Democrats need to make a strong case, and soon, that we are fighting for economic freedom and opportunity — and it is Republican ideas that are diminishing freedom and opportunity for millions.

This will not be easy. Trump knows his only path to reelection runs through Florida. He polls better here than in many other battleground states, in the mid to high 40s. His campaign manager lives here, and his campaign has spent more than $2 million on digital ads in Florida this year — more than in any other swing state. All year long, the president has been bombarding the state with ads in both English and Spanish, attacking Democrats as socialists and raising the specter that our party will turn the United States into a corrupt and socialist country if he is not reelected.

It is ironic, of course, because with each passing day, Trump is proving that he is the spitting image of the Latin America authoritarians who govern through fear and coercion. The president, by word and deed, has betrayed the most basic principles of our democracy by bullying allies to manipulate elections, enriching himself and his family from his office, and attacking the free press. These tactics don’t belong just to him; they are straight from the playbook of every dictator.

There’s even a good word many Floridians have for this kind of leader: a “caudillo,” a strutting, pompous authoritarian who abuses his power, rigs the game for his personal gain and drapes all his wrongdoing in saccharine patriotism.

On the campaign trail in 2018, I heard stories about caudillos from recent immigrants who fled these regimes. In Bolivia, now-former president Evo Morales published an enemies list of independent media outlets, saying “The No. 1 enemies of Evo Morales are the majority of the media.” In Venezuela, thousands of political dissidents have been jailed in filthy conditions. President Nicolás Maduro has stacked the courts with puppet judges who rule that opposition to his dictatorship is “treason,” and he has attacked the free press as “coup plotters” and “fascists.”

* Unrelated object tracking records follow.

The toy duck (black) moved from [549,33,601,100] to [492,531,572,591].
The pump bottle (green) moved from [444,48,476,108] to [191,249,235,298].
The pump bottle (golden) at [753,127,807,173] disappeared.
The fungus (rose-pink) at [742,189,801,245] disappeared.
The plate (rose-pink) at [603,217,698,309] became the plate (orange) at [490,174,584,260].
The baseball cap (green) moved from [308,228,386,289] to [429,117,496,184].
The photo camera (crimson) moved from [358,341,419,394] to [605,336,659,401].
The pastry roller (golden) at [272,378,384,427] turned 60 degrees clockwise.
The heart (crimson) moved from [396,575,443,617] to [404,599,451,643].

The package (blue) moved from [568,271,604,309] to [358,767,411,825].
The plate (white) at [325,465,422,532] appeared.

Partly as a result, migration to Florida from these and other Latin American countries is accelerating. More than 100,000 Nicaraguans live in Florida, as do more than 200,000 Venezuelans, the majority of whom will be eligible to vote in 2020. As they settle in and around Miami or Orlando, they maintain strong ties to their families and friends still living under dictatorships.

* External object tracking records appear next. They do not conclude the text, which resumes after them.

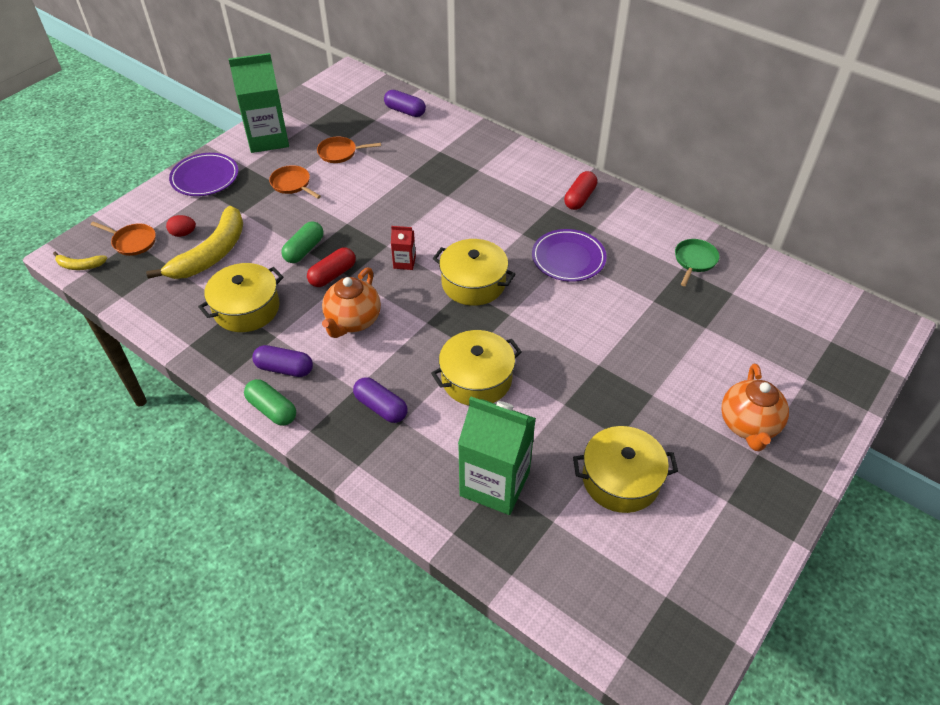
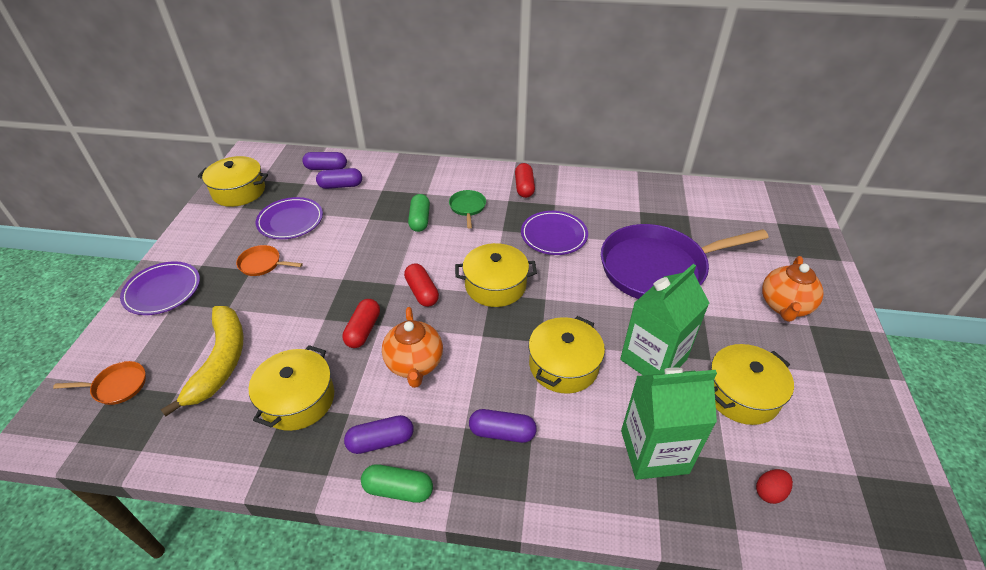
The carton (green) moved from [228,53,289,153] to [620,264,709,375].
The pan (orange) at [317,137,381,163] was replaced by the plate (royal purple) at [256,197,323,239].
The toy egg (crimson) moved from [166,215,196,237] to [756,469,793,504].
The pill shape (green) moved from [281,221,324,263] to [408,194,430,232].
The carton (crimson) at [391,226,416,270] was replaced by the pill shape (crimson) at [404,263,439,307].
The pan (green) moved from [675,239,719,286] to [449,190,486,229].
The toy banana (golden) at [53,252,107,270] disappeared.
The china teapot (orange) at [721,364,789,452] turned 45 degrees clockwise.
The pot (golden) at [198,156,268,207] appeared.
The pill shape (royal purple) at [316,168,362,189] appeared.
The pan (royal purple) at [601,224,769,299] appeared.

I don’t think many of them expected the United States would ever elect its very own caudillo — or that one of our political parties would march in lockstep behind him. While Trump harangues audiences about socialism, his Republican allies are urgently gerrymandering, manipulating elections, suppressing votes, stacking the courts and attacking the free press.

Some in my party proudly identify as Democratic socialists, in part because they have been the victims of the unfettered capitalism of the 1990s and 2000s that culminated in the 2008 financial crisis. But every single Democratic candidate, elected official and activist I know, regardless of labels, is a champion for opportunity, democracy and human freedom.

Democrats cannot continue to overlook the potency of being smeared as socialists in a general election. When Republicans try to turn these labels against us, we must respond boldly, calling out their smears, highlighting their hypocrisy and then making clear what we’re fighting for — bold policies that expand opportunity, freedom and the American Dream. Their goal is to turn back the clock.

Later this month, the Democratic candidates will gather in Los Angeles for their final debate of 2019. And despite what the Trump campaign is suggesting, not one person on that stage is a Latin American socialist. In 2018, we underestimated the power of this attack, and Florida is now suffering the conse­quences. In 2020, we have to fight back.